What to do: Challenge yourself. Get a part-time job, one that is “beneath” you. Or be the only overweight person you know training for a marathon. Or take a class you’ll struggle to even pass. Whatever you do, make sure it’s well outside your comfort zone. You’ll learn and grow and become better, stronger, and a lot more self assured. Not caring what others think about you — in a healthy way — is incredibly empowering.

3. Build a “side business.” Maintaining a laser-like focus is great but so is broadening your horizons. One of my clients is a financial adviser and wrote a Brazilian Jiu-Jitsu book on the side. Another developed an information-based site that produces nice revenue compared to the time he puts in. A CEO friend occasionally builds decks on the weekends. Each took something he was interested in and made it a “business” of sorts. You don’t need to start a company, but you can leverage your interests to broaden your perspective — and in the process bring some of what you learn “outside” back into your business.

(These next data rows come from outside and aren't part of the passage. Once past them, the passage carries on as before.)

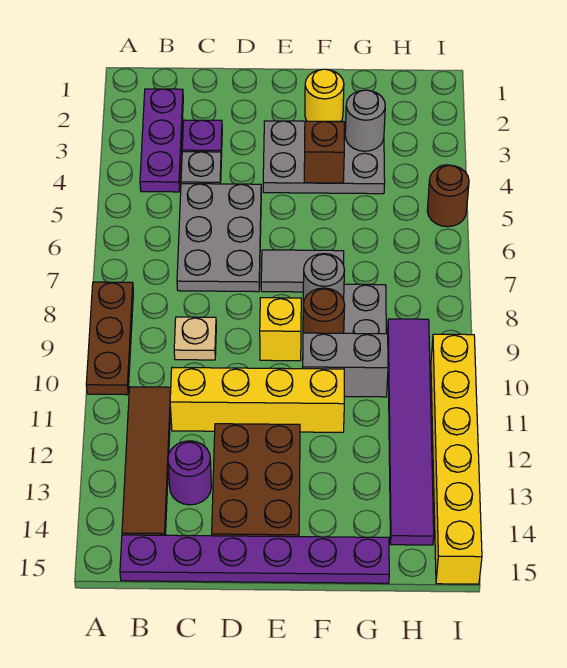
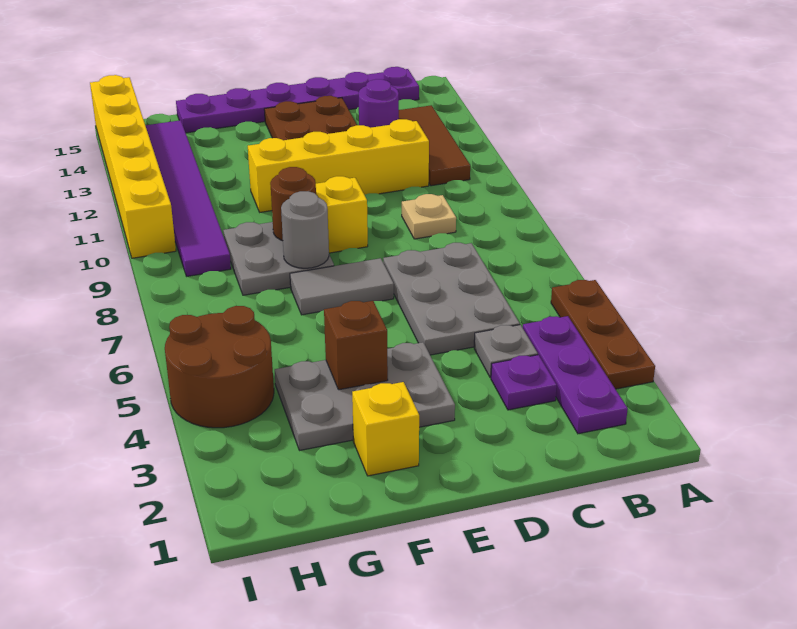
brown plate A8:A10 level 1 -> brown plate A3:A5 level 1
brown tile B11:B14 level 1 -> brown tile B11:B13 level 1
yellow round brick F2 level 1 -> yellow brick F2 level 1
grey brick F10:G10 level 1 -> none
grey round brick G3 level 2 -> none
brown round brick I5 level 1 -> brown round brick H4:I5 level 1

What to do: Pick something you enjoy doing and think of ways to make money from it. The point isn’t to get rich; the point is to open you up to new ideas and new challenges. The business aspect helps spark creativity and keep you focused.

4. Follow a morning ritual. Face it: Aside from personal hygiene, a lot of your time before work is wasted. Deciding what to wear, lingering over breakfast, checking TMZ — all wasted. Heck, you just slept for six hours; you’ve had enough slack time. Not only will you arrive at work more energized, you’ll also feel better about yourself.

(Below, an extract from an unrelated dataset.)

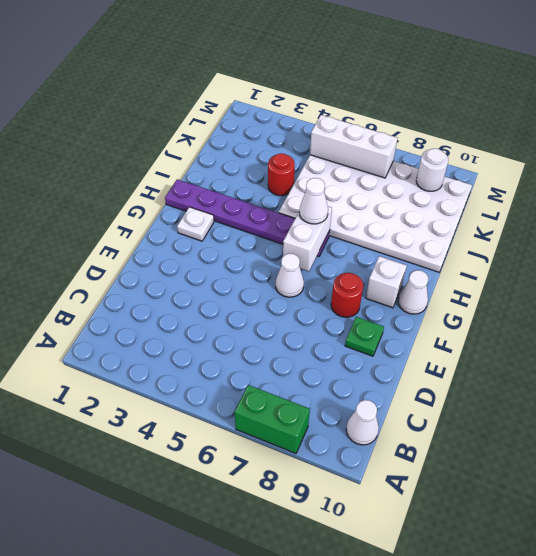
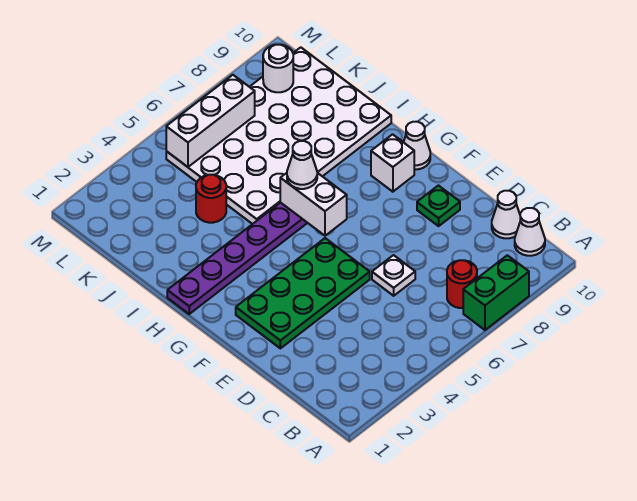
none -> green plate E2:F5 level 1
white cone F6 level 1 -> white cone C10 level 1
red round brick F8 level 1 -> red round brick B7 level 1
white plate G2 level 1 -> white plate D6 level 1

What to do: Choose things you want to accomplish and create a morning plan that gets you there. Maybe all you want to do is exercise; if so, great. Or choose other productive tasks. Then use your evening to set up the morning: Pick out clothes at night, get your breakfast ready (a protein bar and a glass of milk is a very efficient breakfast)… do whatever you can to make it easy to get up, clean up, tackle your morning ritual, and head to work. Easy. And effective.

5. Take 10 minutes and think. You think all day… but not really. Mostly you react: To problems, issues, concerns, challenges… that’s a very different type of thinking. Thinking when you don’t have to think is completely different and much more productive.

What to do: Force inactivity and quiet. Turn off the radio when you drive to work. Stand in line and just stand there. Or sit outside without a phone or book. Force yourself to be stuck with yourself. It will feel like death for a few minutes, but then out of boredom your thoughts will wander and ideas will flow. (If nothing else you’ll realize you don’t need to be constantly diverted or entertained.) Without time to think you can’t have ideas — and your ideas are the best asset you possess.

And a bonus item:

6. Call your parents. They miss you.